Tofu’s texture also makes it a perfect first food for babies. It’s firm enough to stay together when grasped by a baby’s palm, but soft enough to be mashed between their gums. Our kid’s loved tofu marinara strips when they were first feeding, which is essentially firm tofu cut into strips and marinated in a tomato-based sauce.


Our Favorite Ways to Serve Soy to Kids


There are endless simple, delicious ways to incorporate soyfoods into kid’s diets. Here are a few of our favorite:


  • Tofu nuggets: extra-firm tofu is torn into “nuggets,” tossed in cornstarch and spices, and cooked to crispy perfection.

  • Chocolate tofu pudding: silken tofu is blended with cacao and a little maple syrup for a decadent, healthy snack.

  • Tofu yogurt: silken tofu is blended with fruit for a tasty dairy alternative.

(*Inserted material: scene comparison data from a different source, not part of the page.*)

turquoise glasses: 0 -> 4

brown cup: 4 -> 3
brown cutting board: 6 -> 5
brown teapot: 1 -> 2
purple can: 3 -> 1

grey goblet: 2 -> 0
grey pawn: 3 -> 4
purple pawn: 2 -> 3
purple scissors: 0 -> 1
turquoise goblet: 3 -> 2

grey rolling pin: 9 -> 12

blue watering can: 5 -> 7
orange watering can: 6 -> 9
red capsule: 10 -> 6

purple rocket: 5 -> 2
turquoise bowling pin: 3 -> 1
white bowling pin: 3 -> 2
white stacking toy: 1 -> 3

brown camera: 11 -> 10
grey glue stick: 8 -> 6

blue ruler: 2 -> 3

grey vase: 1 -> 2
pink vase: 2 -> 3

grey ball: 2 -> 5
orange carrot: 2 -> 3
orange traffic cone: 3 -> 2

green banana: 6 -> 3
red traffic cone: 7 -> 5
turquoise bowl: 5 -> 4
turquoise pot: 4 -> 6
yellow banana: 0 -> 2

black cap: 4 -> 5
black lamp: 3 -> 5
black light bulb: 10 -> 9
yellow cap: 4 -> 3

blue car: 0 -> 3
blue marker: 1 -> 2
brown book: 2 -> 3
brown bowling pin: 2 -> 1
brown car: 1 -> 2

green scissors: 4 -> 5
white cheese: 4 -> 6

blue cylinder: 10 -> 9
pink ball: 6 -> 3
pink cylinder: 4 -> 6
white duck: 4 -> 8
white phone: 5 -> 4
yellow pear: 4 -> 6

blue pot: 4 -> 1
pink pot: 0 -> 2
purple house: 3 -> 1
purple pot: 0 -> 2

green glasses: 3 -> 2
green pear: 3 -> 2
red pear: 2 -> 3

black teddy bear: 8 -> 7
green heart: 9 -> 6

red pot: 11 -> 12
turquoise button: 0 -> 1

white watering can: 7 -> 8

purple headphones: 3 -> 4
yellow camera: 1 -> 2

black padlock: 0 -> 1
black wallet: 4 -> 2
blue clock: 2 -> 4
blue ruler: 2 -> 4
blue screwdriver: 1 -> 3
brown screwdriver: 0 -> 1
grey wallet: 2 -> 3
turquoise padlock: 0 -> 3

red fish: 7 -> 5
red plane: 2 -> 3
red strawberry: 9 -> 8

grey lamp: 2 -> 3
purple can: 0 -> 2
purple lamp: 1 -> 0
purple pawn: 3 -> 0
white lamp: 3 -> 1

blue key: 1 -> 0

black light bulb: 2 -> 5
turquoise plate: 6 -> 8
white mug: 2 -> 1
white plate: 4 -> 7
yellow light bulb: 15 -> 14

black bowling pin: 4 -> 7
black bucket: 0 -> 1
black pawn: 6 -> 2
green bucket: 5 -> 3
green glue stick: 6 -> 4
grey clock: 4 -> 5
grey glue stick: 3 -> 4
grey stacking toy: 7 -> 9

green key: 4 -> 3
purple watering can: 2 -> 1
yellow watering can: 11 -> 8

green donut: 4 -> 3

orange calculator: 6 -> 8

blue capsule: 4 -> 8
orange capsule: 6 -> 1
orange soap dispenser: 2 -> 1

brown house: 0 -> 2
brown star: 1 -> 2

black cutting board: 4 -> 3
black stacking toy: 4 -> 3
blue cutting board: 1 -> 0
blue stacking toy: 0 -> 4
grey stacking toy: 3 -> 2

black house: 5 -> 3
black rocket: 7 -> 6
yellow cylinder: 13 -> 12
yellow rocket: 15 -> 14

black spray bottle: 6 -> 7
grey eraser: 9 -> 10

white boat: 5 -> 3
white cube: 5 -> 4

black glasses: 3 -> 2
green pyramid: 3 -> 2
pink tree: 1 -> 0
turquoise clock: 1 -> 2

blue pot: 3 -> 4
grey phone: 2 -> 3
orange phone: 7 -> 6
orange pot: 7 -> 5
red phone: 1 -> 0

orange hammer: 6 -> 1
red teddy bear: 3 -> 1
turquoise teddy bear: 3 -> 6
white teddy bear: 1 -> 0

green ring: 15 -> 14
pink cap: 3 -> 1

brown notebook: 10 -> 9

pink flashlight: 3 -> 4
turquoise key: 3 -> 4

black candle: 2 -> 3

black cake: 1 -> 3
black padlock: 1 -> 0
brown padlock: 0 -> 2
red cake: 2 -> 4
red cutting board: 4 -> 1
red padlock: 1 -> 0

  • Miso paste blended with cashews for a creamy, savory pasta sauce

  • Steamed and lightly salted edamame pods – fun for kids to open!

  • Roasted tofu cubes served with BBQ sauce

  • Tofu egg sandwiches or a tofu scramble for breakfast

  • Tropical tempeh skewers – kid’s love getting to thread their own skewers

  • Soy milk and silken tofu blended into smoothies and smoothie bowls for a protein boost


Bottom Line: Soyfoods are delicious, nutritious and easy to incorporate! We recommend including 2-3 servings a day.